Well,let show (1).Let consider $A$ in $R=Mat(n,F)$ where $F$ is finite field with order $2$ i.e. $F=\mathbb{Z}/2\mathbb{Z}$.We write $A'$ as $A$ in $R$. Then the form of $A'$ is very simple.That is
(a)Every diagonal element is 0 (in $F$).
(b)Other elements are 1 (in $F$).
Then the fact that determinant of $A'$ is $n+1$ can be prove as followings.
(step1)Substract $1$-st column vector from $j$-th column vector for $n\leq j>1$.
(step2) Substract $1$-st row vector from $i$-th row vector for $n\leq i>1$.
Then we get lower triangular matrix $A''$ with diagonal element $-(n-1),1,1,...,1$.

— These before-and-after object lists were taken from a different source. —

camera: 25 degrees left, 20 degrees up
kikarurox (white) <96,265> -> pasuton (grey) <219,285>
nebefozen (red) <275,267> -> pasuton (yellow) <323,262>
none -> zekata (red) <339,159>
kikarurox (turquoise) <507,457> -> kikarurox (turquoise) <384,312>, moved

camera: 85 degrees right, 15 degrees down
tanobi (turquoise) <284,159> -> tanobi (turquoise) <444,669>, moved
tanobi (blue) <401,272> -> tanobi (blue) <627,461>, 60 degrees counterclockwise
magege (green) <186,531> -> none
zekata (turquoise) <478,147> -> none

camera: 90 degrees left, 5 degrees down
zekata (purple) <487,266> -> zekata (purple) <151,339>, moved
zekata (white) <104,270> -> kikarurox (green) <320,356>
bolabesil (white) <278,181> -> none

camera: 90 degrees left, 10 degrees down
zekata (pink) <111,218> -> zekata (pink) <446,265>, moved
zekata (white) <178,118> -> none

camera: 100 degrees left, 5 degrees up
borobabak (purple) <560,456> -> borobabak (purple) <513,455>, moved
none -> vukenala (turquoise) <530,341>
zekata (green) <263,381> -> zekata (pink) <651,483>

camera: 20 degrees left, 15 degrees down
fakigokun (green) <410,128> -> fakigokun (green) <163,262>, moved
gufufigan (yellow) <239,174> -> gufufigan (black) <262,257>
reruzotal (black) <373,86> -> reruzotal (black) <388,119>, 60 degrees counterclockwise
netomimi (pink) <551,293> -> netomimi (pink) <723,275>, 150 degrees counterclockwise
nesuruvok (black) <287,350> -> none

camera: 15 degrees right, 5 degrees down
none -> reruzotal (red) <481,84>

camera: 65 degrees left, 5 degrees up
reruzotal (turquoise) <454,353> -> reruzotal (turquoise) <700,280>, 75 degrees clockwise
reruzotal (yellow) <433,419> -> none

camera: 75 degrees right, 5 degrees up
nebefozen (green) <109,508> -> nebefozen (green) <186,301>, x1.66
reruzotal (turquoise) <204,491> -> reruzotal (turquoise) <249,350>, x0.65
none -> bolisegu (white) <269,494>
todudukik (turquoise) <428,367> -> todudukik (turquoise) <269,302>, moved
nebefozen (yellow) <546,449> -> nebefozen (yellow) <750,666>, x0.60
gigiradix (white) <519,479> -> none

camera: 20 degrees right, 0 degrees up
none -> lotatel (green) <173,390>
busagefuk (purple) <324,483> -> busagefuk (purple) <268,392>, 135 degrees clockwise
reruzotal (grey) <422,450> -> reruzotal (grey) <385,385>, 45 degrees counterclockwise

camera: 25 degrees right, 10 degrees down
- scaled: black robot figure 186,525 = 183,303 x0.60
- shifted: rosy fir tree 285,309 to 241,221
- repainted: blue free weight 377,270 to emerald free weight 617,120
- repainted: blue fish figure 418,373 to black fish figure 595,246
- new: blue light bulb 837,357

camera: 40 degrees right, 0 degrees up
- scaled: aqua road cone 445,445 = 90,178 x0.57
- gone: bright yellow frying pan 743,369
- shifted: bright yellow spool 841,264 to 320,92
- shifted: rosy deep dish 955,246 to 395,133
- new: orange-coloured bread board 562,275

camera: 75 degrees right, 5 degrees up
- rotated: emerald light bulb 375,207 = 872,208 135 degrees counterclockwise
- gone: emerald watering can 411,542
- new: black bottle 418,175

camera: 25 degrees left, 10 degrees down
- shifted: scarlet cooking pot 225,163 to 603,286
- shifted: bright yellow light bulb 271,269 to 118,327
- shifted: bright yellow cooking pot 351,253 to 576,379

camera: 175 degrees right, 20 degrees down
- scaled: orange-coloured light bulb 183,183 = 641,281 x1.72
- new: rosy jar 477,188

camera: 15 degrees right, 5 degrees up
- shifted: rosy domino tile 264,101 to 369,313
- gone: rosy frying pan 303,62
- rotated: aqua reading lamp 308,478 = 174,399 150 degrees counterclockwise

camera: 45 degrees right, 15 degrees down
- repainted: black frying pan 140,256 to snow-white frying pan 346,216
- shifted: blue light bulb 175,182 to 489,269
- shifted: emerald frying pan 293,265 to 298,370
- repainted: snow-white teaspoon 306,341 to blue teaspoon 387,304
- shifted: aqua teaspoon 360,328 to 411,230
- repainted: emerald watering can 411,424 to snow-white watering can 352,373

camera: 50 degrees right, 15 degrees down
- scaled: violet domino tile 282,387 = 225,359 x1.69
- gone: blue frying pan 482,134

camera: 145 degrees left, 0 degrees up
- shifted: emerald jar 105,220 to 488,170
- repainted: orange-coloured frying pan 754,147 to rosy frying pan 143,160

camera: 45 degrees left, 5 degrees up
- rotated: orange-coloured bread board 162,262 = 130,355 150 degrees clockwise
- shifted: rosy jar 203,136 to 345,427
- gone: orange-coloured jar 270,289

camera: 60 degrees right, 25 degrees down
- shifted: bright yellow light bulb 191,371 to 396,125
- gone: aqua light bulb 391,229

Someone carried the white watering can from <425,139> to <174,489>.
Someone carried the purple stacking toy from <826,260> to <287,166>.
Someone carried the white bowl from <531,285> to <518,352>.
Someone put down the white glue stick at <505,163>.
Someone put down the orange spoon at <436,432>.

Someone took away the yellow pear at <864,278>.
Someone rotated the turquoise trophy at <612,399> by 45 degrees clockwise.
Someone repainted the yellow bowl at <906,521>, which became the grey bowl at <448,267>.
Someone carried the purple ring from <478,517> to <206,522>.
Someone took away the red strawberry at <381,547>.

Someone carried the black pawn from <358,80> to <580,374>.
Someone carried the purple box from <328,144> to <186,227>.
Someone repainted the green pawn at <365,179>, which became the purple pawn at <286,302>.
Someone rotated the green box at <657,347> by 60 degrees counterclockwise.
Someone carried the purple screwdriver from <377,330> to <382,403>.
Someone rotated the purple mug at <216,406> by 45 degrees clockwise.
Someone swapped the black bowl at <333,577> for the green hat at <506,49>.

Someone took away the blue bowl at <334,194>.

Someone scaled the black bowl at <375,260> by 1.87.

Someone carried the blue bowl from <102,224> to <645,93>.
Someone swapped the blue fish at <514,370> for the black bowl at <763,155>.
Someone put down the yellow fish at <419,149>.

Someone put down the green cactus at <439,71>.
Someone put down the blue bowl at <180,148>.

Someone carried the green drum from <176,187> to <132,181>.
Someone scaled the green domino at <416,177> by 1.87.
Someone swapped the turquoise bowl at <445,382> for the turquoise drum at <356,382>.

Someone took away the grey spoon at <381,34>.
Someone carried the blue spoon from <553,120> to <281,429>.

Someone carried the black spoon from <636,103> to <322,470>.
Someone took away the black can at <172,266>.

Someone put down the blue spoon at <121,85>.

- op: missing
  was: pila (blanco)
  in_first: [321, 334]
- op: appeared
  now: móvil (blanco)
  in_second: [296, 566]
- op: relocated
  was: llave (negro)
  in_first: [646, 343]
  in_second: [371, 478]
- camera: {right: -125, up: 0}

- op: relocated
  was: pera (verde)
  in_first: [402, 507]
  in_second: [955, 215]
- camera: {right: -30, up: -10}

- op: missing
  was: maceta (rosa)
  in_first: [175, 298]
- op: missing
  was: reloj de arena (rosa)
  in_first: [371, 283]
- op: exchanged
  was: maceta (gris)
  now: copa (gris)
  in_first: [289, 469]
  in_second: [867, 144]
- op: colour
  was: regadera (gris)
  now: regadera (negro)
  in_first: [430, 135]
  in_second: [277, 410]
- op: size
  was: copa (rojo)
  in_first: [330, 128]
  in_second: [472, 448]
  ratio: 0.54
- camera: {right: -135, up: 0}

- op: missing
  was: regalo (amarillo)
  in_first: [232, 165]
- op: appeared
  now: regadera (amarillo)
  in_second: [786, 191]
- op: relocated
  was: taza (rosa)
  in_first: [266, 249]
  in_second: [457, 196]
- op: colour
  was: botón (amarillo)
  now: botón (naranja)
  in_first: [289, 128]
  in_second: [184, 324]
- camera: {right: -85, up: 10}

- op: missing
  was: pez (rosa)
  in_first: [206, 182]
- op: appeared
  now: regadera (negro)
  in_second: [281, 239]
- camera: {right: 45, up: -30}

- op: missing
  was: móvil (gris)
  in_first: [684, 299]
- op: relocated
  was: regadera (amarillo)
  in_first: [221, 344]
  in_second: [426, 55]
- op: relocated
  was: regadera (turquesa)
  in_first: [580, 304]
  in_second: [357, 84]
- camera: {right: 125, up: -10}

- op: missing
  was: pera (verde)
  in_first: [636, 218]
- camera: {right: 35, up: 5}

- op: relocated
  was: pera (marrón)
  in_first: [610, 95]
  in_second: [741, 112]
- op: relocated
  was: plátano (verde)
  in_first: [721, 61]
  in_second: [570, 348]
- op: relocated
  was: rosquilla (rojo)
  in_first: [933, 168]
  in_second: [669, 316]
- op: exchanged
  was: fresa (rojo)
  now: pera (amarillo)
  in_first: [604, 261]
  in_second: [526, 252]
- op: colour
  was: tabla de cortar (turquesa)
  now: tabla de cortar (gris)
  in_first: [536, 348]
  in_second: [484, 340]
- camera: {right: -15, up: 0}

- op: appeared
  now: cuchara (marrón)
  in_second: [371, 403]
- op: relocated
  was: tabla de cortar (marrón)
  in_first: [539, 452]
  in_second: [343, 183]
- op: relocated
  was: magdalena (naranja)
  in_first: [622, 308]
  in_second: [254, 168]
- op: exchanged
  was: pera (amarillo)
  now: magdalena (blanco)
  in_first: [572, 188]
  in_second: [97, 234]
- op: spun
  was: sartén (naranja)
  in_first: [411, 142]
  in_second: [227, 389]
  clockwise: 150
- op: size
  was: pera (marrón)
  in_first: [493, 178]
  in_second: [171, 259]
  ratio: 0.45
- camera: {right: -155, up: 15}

Then $det(A')=det(A'')=-(n-1)=n+1$ (in $F$).So we proved $det(A) \equiv n+1$ (mod.$2$).
Sorry for my poor English....
I remember a very nice formulation of this problem. You have an odd number of rocks such that if you take any rock out, you can separate the rest in two bags of the same number of rocks that have the same weight. Prove that all rocks have the same weight.
Indeed, the vector of weights of rocks $w$ is such that $Aw=0$ for a matrix $A$ verifying the conditions in your question. We need to prove that $\text{rank}(A) = n-1$ to guarantee that $w$ is proportional to the vector $(1, \dots, 1)$.
Here is the proof.
Since there are the same number of $-1$ and $1$ on each row, the vector $v_n = (1,\dots, 1)$ verifies $Av = 0$, so $\text{rank}(A) \leq n-1$. Now let $A'$ be the submatrix consisting of the first $n-1$ lines and $n-1$ columns. The determinant of $A'$ is equal modulo 2 to the determinant of the matrix $B = J_{n-1} - I_{n-1}$ with $J_{n-1}$ the matrix with ones everywhere. The eigenvalues of $B$ are $n-2$ for the vector $v_{n-1} = (1,\dots, 1)$ and $-1$ for all vectors that are orthogonal to $v_{n-1}$, so $\text{det}(B) = (n-2)(-1)^{n-2}$, which is odd. Thus $\text{det}(A')$ is also odd, so it is not null. We can conclude that $\text{rank}(A) = \text{rank}(A') = n-1$.